Trampling student movements: a growing trend at Canadian universities

Suppression of Palestine protests highlights a new and dangerous context for campus activism

A Montreal riot police officer strikes a demonstrator in the face at a pro-Palestine demonstration on McGill University campus, October 7, 2025. Photo by William Wilson.

It was nearing midnight on May 9, 2024, when around 50 police officers in protective armour, helmets, and round shields advanced on what remained of the pro-Palestinian encampment at the University of Calgary. 

Erected just 18 hours prior as part of the global uprising against Israel’s ongoing military assault on Gaza, the protest reiterated previous demands that the institution disclose investments in Israeli institutions, divest from companies complicit in the genocide, and provide academic and mental health supports for Palestinian students.

But, insists journalist Jeremy Appel, their “fate was sealed before a single tent was pitched.”

The administration was never going to allow student protesters to invade what they view as their private property.     

The cops they sent, Appel reports, “violently dismantled the protest camp, firing 15 pepperball rounds and four pepper grenades at the participants and using a degree of physical force that gave at least two protestors [sic] traumatic brain injuries.”

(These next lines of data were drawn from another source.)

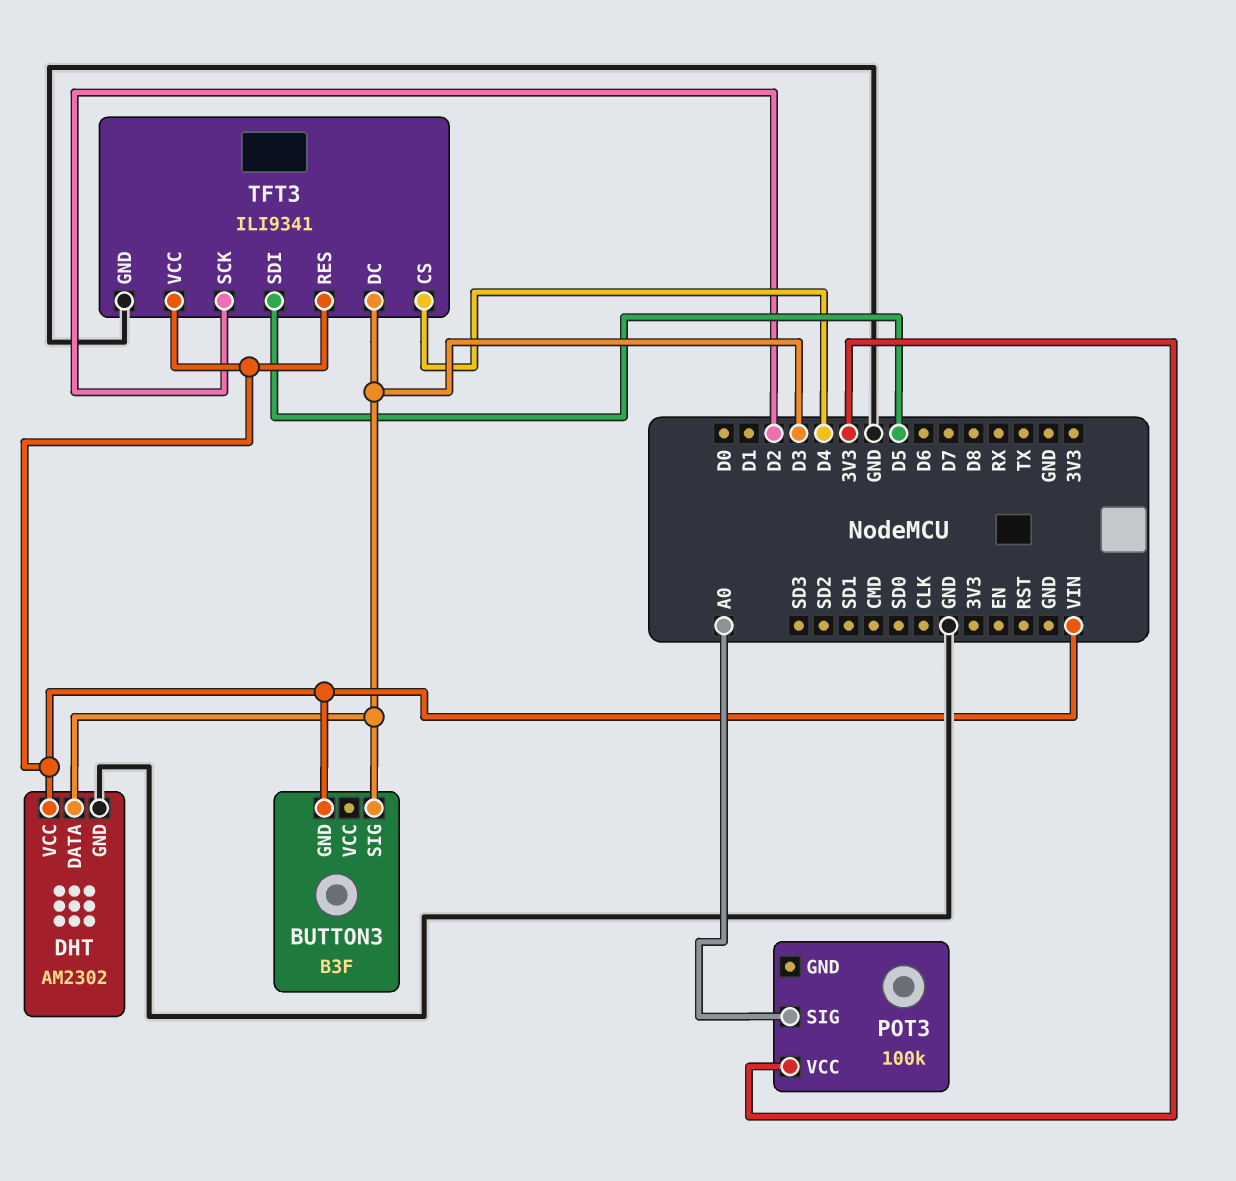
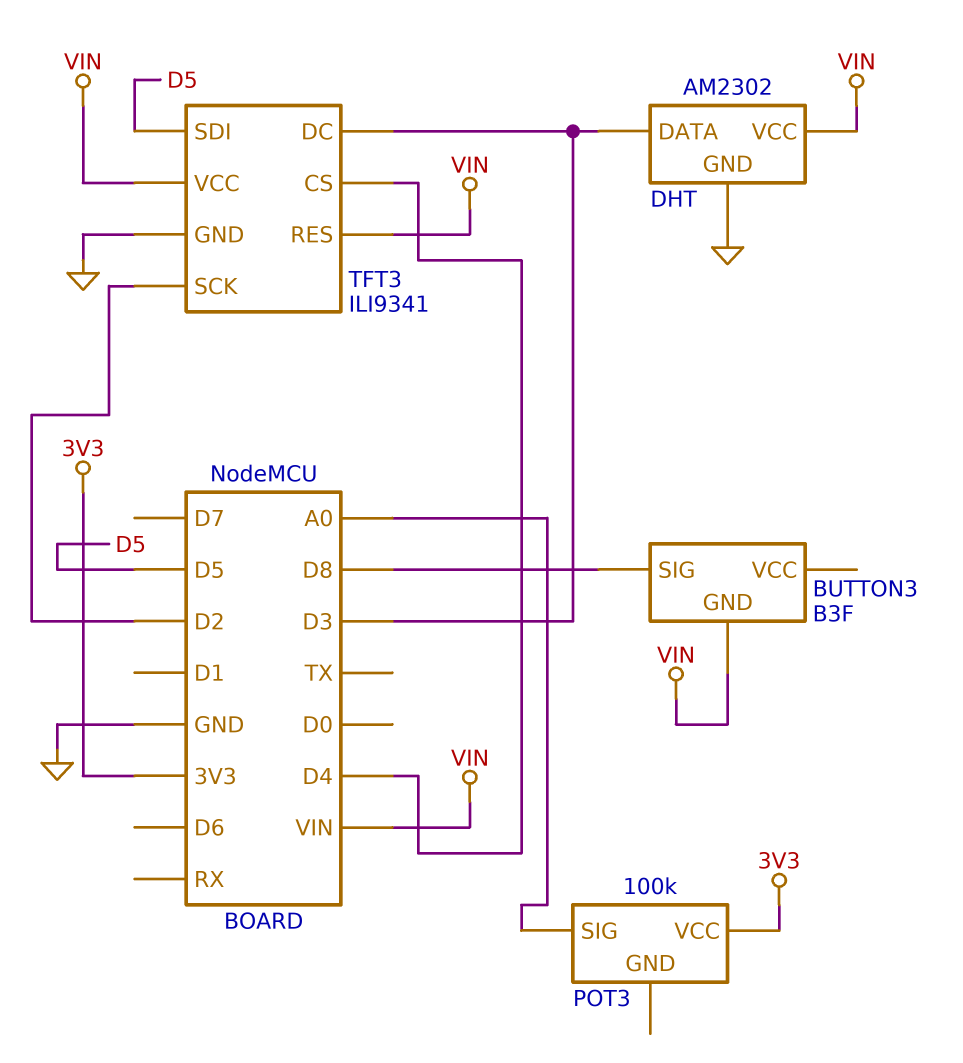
BUTTON3 pin SIG: D3 -> D8

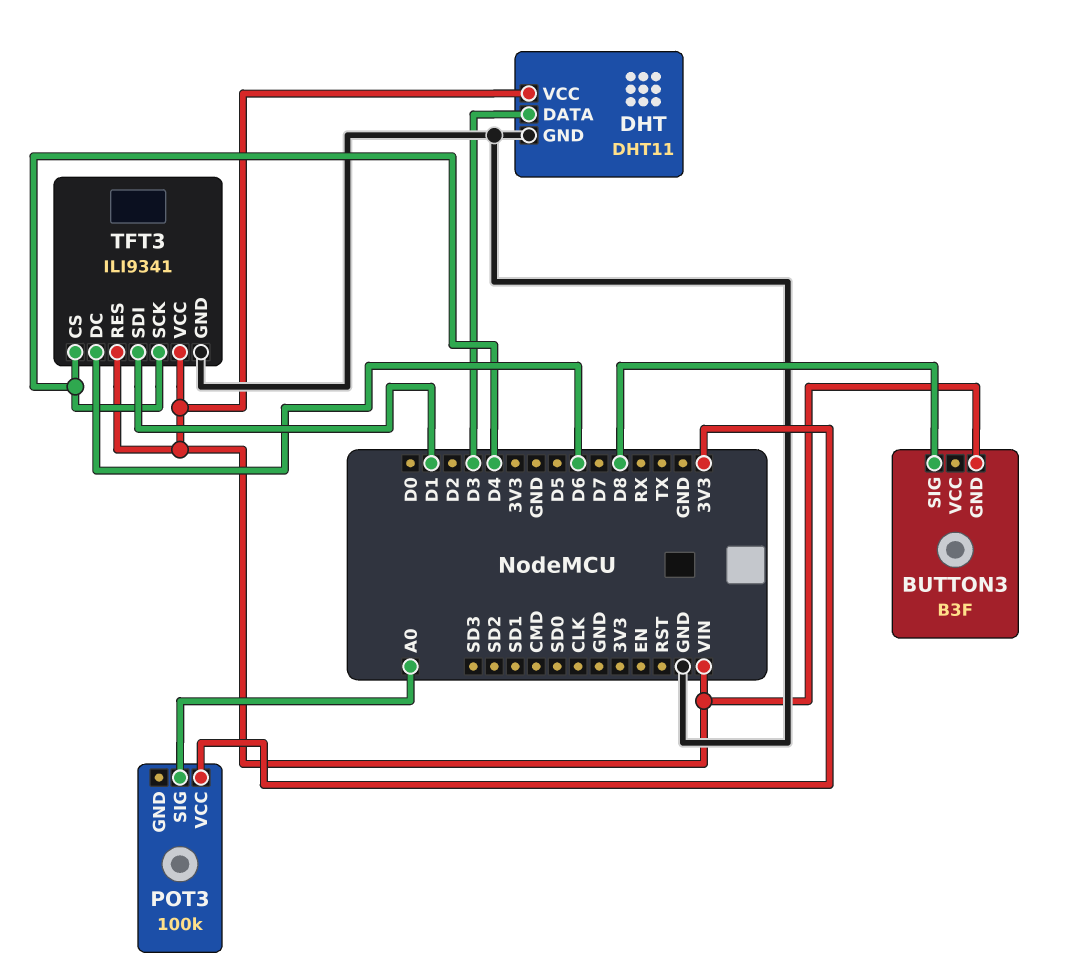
DHT: AM2302 -> DHT11
TFT3 pin DC: D3 -> D6
TFT3 pin SCK: D2 -> D4
TFT3 pin SDI: D5 -> D1

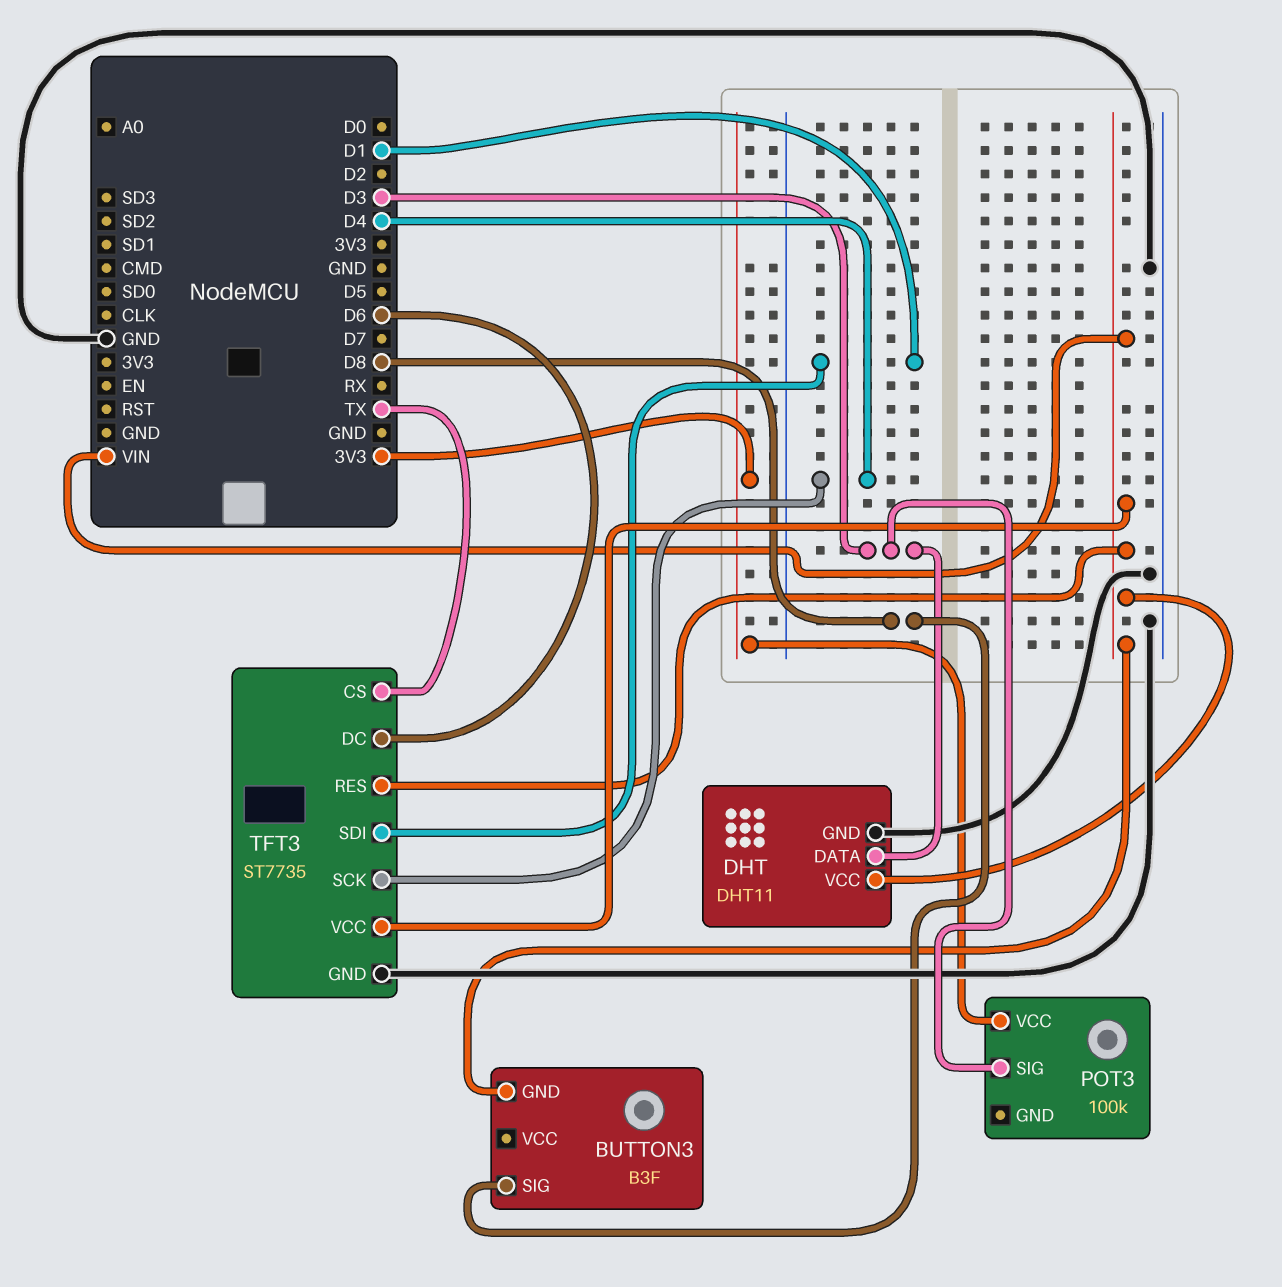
POT3 pin SIG: A0 -> D3
TFT3: ILI9341 -> ST7735
TFT3 pin CS: D4 -> TX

Two days later, following public encouragement from podcaster-turned-premier Danielle Smith, the University of Alberta took similar action and, just before dawn, Edmonton police in tactical riot gear advanced on that camp. They dismantled it using batons and what appeared to be tear gas, according to reporting by Global News.

A university-commissioned report later concluded that these were reasonable precautionary measures though its author, a retired judge, wondered why campus leaders hadn’t simply spoken with protesters. Or sought a legal injunction. 

The latter was the strategy chosen by administration at the University of Toronto and McGill University. 

At the University of Toronto, a university spokesperson told the student paper that while they respected students’ right to protest, it “must not interfere with the ability of students, faculty, librarians and staff to learn, teach, research and work on campus or disrupt or impede other university activities.” University administration also sought an injunction to use police force to dismantle the campus encampment for Palestine claiming concerns over antisemitism and violence.

On July 2, 2024, Ontario Superior Court Justice Markus Koehnen ruled that the encampment was not violent or antisemitic but did interfere with the right of the institution to control its private property. Participants agreed to leave as a pre-emptive measure to prevent expected university-directed violence toward their community.

Such responses were unprecedented in Canadian history. 

Meanwhile, vice-president of administration and finance Fabrice Labeau recounted to the Montreal Gazette that McGill had investigated “all possible options, including asking Montreal police to remove the protesters, which they refused to do; filing for an emergency legal injunction to have the protesters removed, which was rejected by a Quebec Superior Court judge; and negotiating with the protesters, which Labeau said went nowhere because they refused ‘to move an inch.’” 

Finally, on July 10, after 75 days, the university hired a private security firm, Sirco, to end the encampment. According to a report in the Montreal Gazette, Montreal police and officers with the Sûreté du Québec, many in riot gear, assisted by setting up a security perimeter around the campus.

Such responses were unprecedented in Canadian history. 

History of student suppression

Sure, administrators have called police to campus before. 

Their interference in the 1969 occupation at Sir George Williams (now Concordia) University against anti-Black racism even caused a riot that led to $2 million in damages and 97 arrests.

It wasn’t until 2022 that Concordia issued an apology acknowledging that their crackdown on the protests, “had serious lasting consequences for many individuals [...] from jail sentences to deportation, psychological trauma, physical injury, social alienation, loss of employment and the disruption of – even to the point of not finishing – academic degrees.” 

A banner that read "open the stacks" hung as part of the protest. Robert Lansdale / University of Toronto archives.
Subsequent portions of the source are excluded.